The minimum wage amendment proposed by Sen. Rick Santorum, which is expected to come to a vote on Monday, would harm far more workers than it helps.

The Economic Policy Institute estimates that a straightforward raise of $1.10 in the minimum wage could directly benefit, at most, about 1.8 million workers.

The Santorum proposal, however, is anything but straightforward. Other provisions would take away minimum wage eligibility, overtime rights, and would overrule higher state standards for workers who earn tips. Many millions of workers would stand to lose pay and protections to which current law entitles them.

· WEAKENING FLSA COVERAGE: Employees of businesses with revenues of more than $500,000 and all workers who engage in interstate commerce now have important protections under the Fair Labor Standards Act, such as the right to be paid a minimum wage and to receive overtime pay when they work more than 40 hours a week. The Santorum amendment eliminates FLSA protections for all workers at businesses with revenues up to $1,000,000. In 1997, 6.8 million employees worked at firms with revenues of between $500,000 and $1 million.

· CUTTING OVERTIME PAY: The amendment abolishes the 40-hour work week and replaces it with an 80-hour, two-week work period. Today, those who work 50 hours in one week and 30 the next receive 10 hours of time-and-a-half overtime pay. Under the amendment, such workers would no longer get overtime pay, making mandatory overtime cheaper for employers. This change encourages employers to overwork employees in busy periods and cut their hours when things are less busy—leaving workers less able to control their work hours and to balance work and family. Construction workers, for example, whose work hours often vary from week to week, will be particularly hard hit. Currently about 100 million workers are eligible to receive overtime pay.

· WORKING FOR TIPS ONLY: The Santorum amendment forces states and local governments to adopt a 100% tip credit. In other words, employers will be allowed, under state law, to pay nothing to tipped employees, as long as their tips from customers add up to the minimum wage. In convoluted language, the Santorum amendment prohibits states and local governments from enforcing any state or local minimum wage law or ordinance that requires any part of tipped employees’ wages to be paid in cash by the employer. Even states that have eliminated the tip credit entirely, and that require restaurant workers and other tipped employees to be paid the minimum wage by their employers, will have their laws overridden by the Santorum amendment. Tipped employees include a wide range of workers such as taxi drivers, porters, hotel cleaning staff, and the like. Restaurant wait staff alone currently number about 2 million.
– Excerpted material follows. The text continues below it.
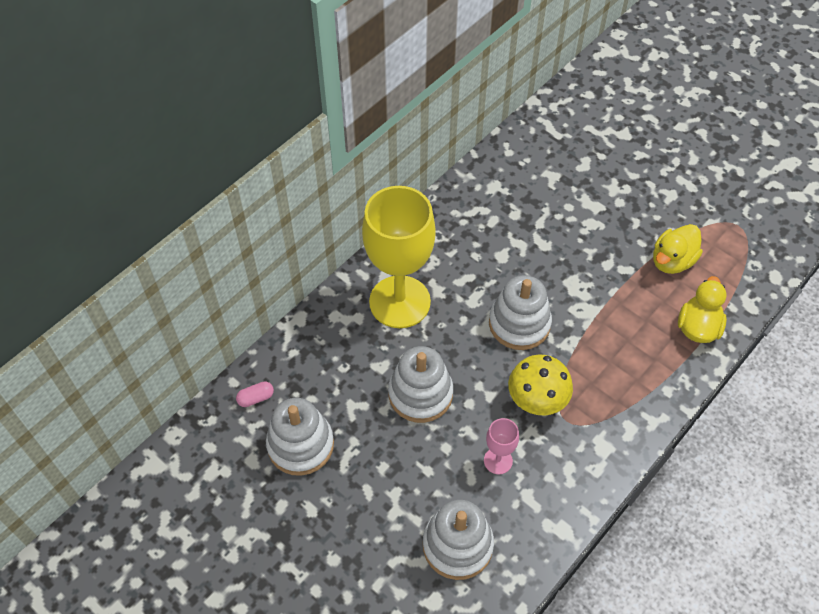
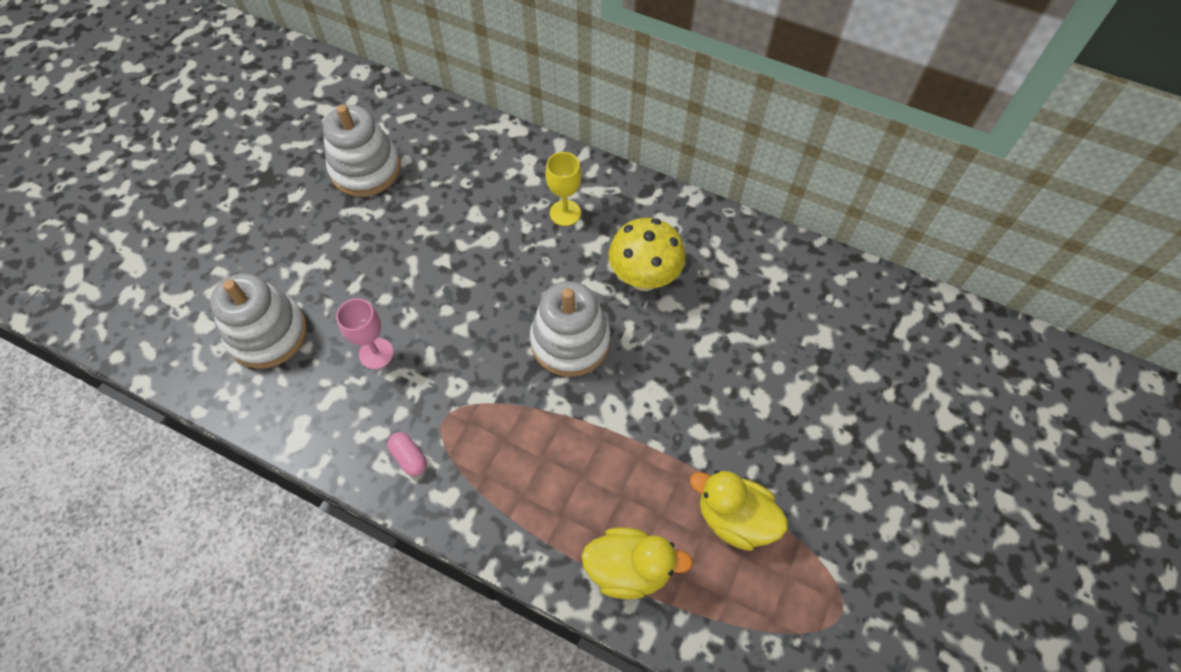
camera: 75 degrees right, 5 degrees up
(256, 398) = (412, 120): pink capsule -> pink capsule (409, 458)
(399, 302) = (565, 213): yellow goblet -> yellow goblet, size x0.43
(420, 394) = (447, 259): white stacking toy -> none
(536, 403) = (461, 380): yellow mushroom -> yellow mushroom (644, 278)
· WEAKENING SAFETY & OTHER PROTECTIONS: The Santorum amendment excuses millions of employers from paying fines for violations of federal safety and health, pension, and labor regulations. First violations of “information collection requirements” – even if knowing and willful – will be excused for the more than 5 million businesses with revenues under $7 million a year. Information collection requirements include a broad class of notices and postings required in order to inform and protect employees, such as hazardous material warnings, training requirements, and information about pension and health benefit plans.

To view EPI’s Minimum Wage Issue Guide, click here.

For interviews and information, contact Nancy Coleman, Karen Conner, or Stephaan Harris at 202-775-8810. For more on current EPI releases and to sign up to receive releases on your beat, visit our online Newsroom. For how to describe EPI, click here.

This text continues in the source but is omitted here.